Así queda un motor de un Audi TT tras estar 135.000 km sin cambiarlo

motor Audi TT quemado

Gustavo López Sirvent

El propulsor quedó completamente carbonizado

A menudo, ya sea por descuido, ya por pereza o ya porque la economía no nos lo permite, dejamos el cambio del aceite del coche para más adelante. Ese "mañana" que todos alguna vez hemos dicho puede llevarnos a cargarnos el motor. Aquí tienes un ejemplo: un Audi TT que estuvo más de 135.000 kilómetros sin cambiar el aceite. Ahora analizamos los resultados.

El motor de este vehículo quedó carbonizado (como se puede apreciar en la imagen). No hay explicación de por qué se permitió que este automóvil se quemara de esta manera, pero es posible que la persona que subió esta imagen inmediatamente retrocediera con horror y tuviera que vomitar antes de publicar algo más.

Como bien sabéis, el aceite es el líquido que mantiene refrigeradas todas las piezas móviles que intervienen en el proceso de combustión y funcionamiento del motor del coche. Si te falta ese oro líquido, todo se va al traste. El bloque se fundiría a los pocos segundos, subirían las temperaturas y adiós motor.

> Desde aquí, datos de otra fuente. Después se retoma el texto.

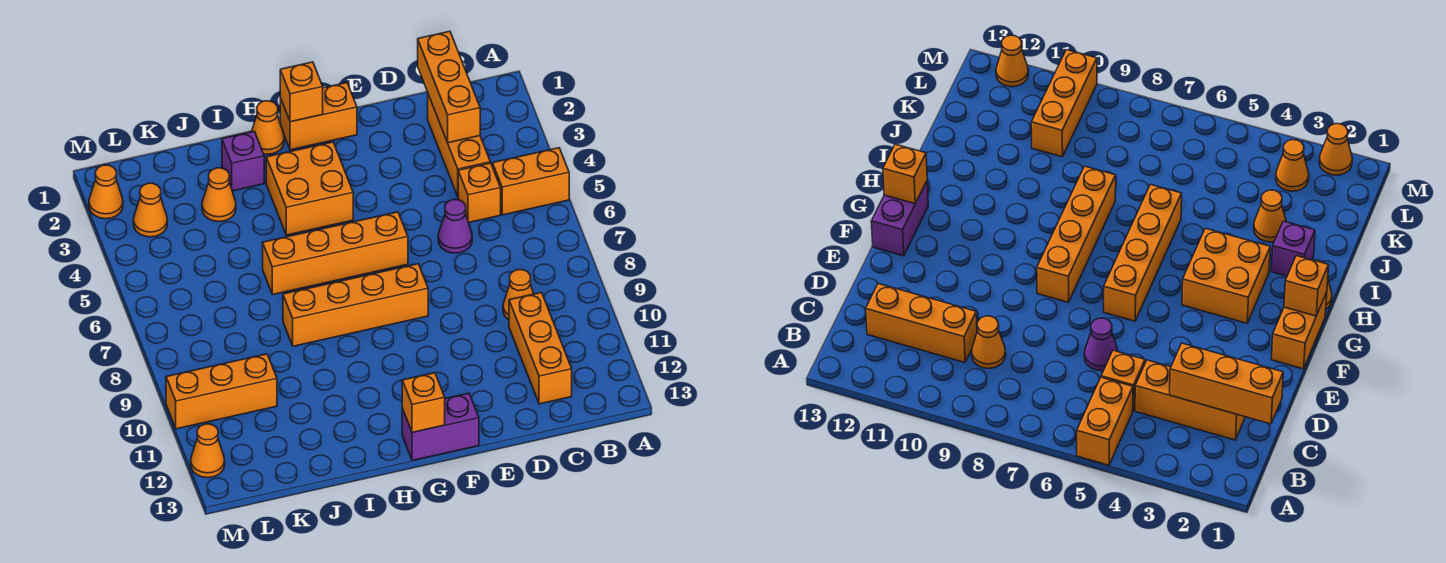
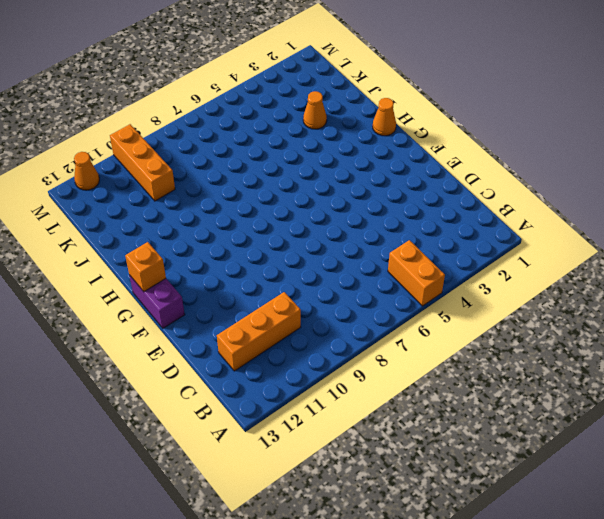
none -> orange brick C2:C4 level 1
none -> orange brick C5 level 1
none -> orange cone C9 level 1

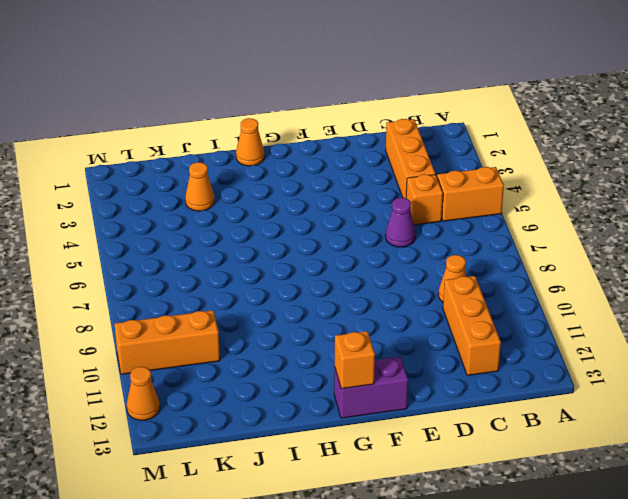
none -> orange brick F1:G1 level 1
none -> orange brick F6:I6 level 1
none -> orange brick F8:I8 level 1

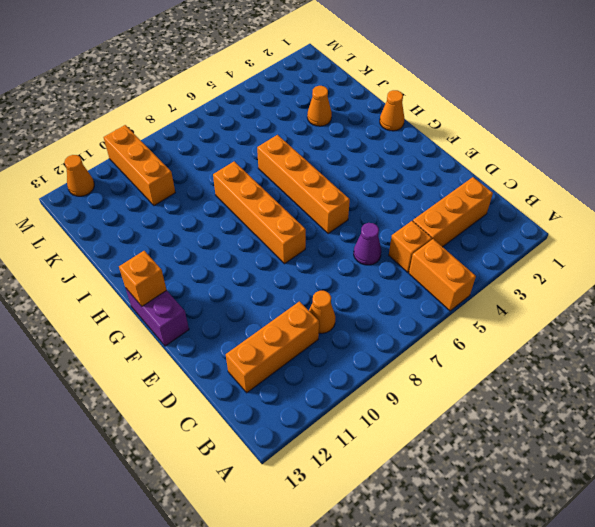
none -> orange brick F1:G1 level 1
none -> orange brick G3:H4 level 1
none -> purple brick I2 level 1

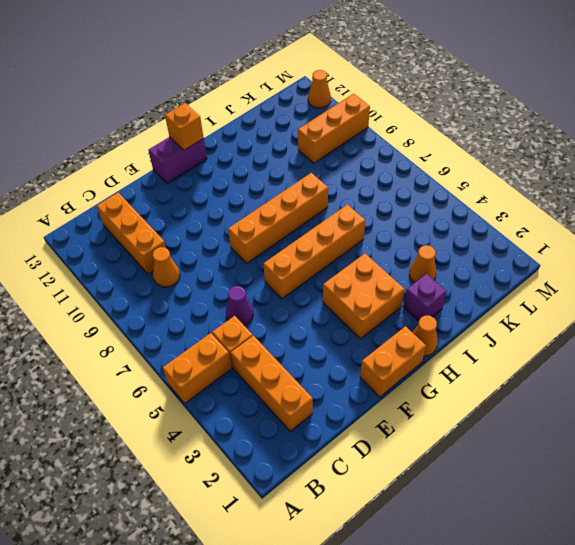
none -> orange cone L3 level 1
none -> orange cone M2 level 1
none -> orange brick C1:C3 level 2

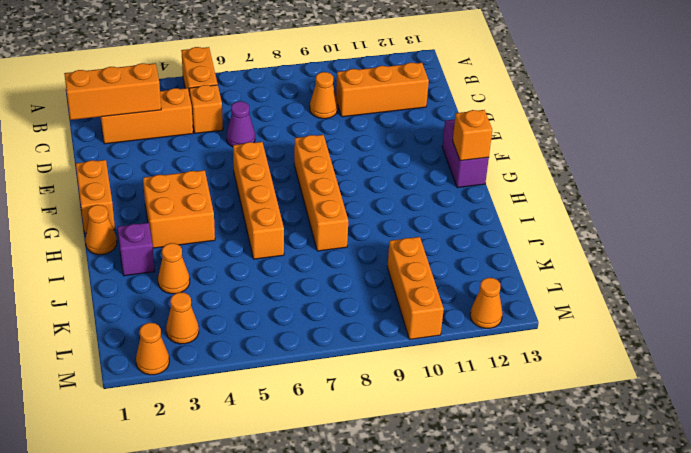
none -> orange brick G1 level 2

Aceites hay muchos dependiendo de la propulsión que tenga el vehículo. Hay de dos tipos: minerales y sintéticos, pero siempre debemos recurrir al aceite recomendado por el fabricante para evitar problemas. Eso significa que debemos ceñirnos a la norma de la viscosidad (SAE) del aceite que requiere nuestro motor en concreto. 

En el caso de Audi, la firma alemana recomienda cambiar el aceite y sus filtros cada 15.000 kilómetros, o un año de uso, con lo que la temeridad que ha hecho el propietario del TT que ilustra este artículo ha arrojado nefastas consecuencias. También es recomendable comprobar periódicamente el nivel del aceite del motor para evitar estos sustos.

Otro de los aspectos que debemos controlar son los filtros del aceite. Si están sucios o deteriorados, dejarán de actúar para lo que están fabricados, que es evitar que el motor pueda recibir suciedad, con lo que el propulsor recibirá esas partículas. Como ocurre con el aceite, también conviene cambiarlo cada 15.000 kilómetros. Si bien, depende de qué tipo de filtro sea y de su calidad y efectividad.